[Provided data]

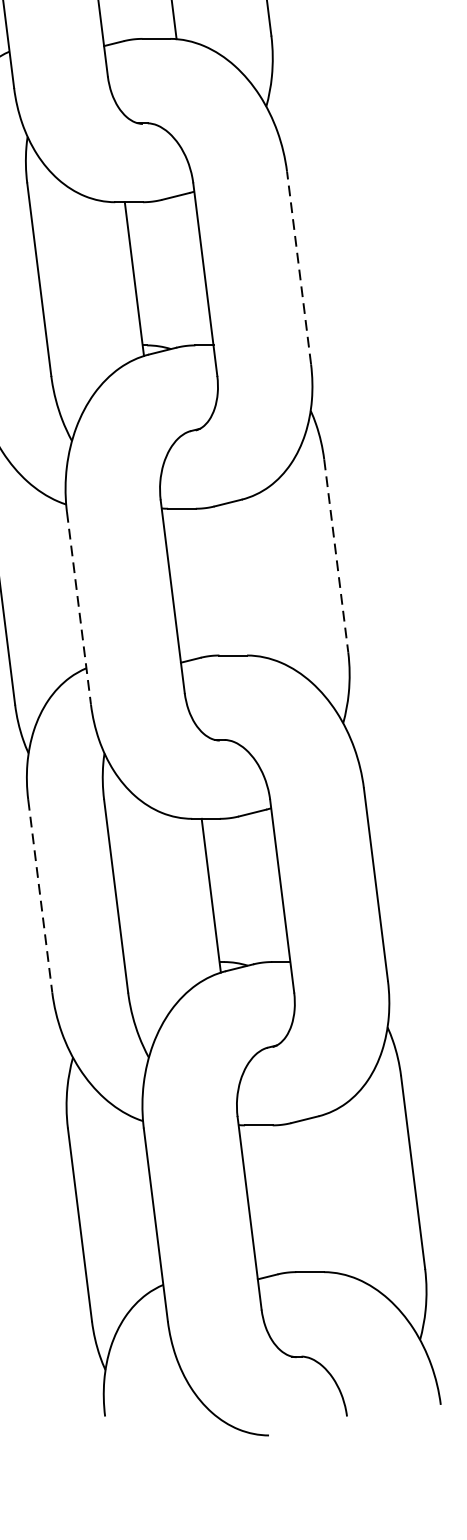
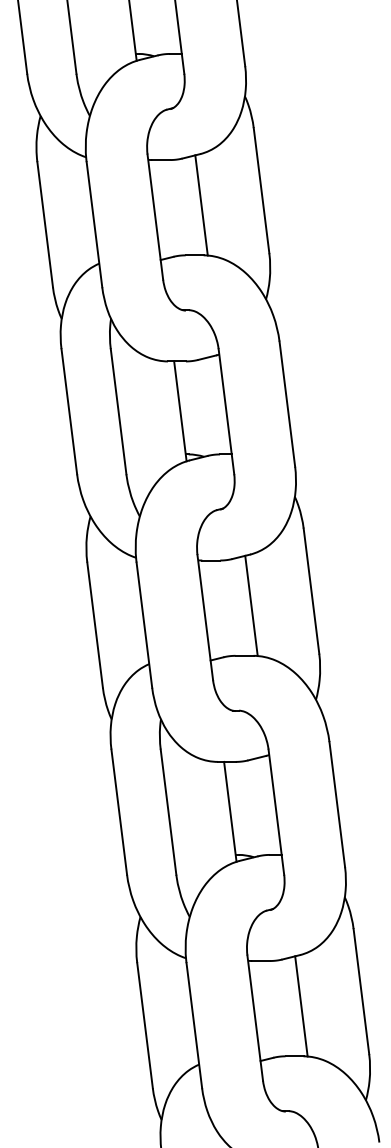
line: (299, 266) -> (287, 403), dashed -> solid
line: (336, 556) -> (311, 591), dashed -> solid
line: (243, 577) -> (251, 605), added
line: (79, 608) -> (144, 625), dashed -> solid
line: (40, 896) -> (119, 812), dashed -> solid
line: (320, 1195) -> (301, 1006), added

[/Provided data]

▶ What you will do
Look above for the line with "line: (336, 556)", then copy it and each later line exactly, stopping at the last line of the records.

▶ Exercise result
line: (336, 556) -> (311, 591), dashed -> solid
line: (243, 577) -> (251, 605), added
line: (79, 608) -> (144, 625), dashed -> solid
line: (40, 896) -> (119, 812), dashed -> solid
line: (320, 1195) -> (301, 1006), added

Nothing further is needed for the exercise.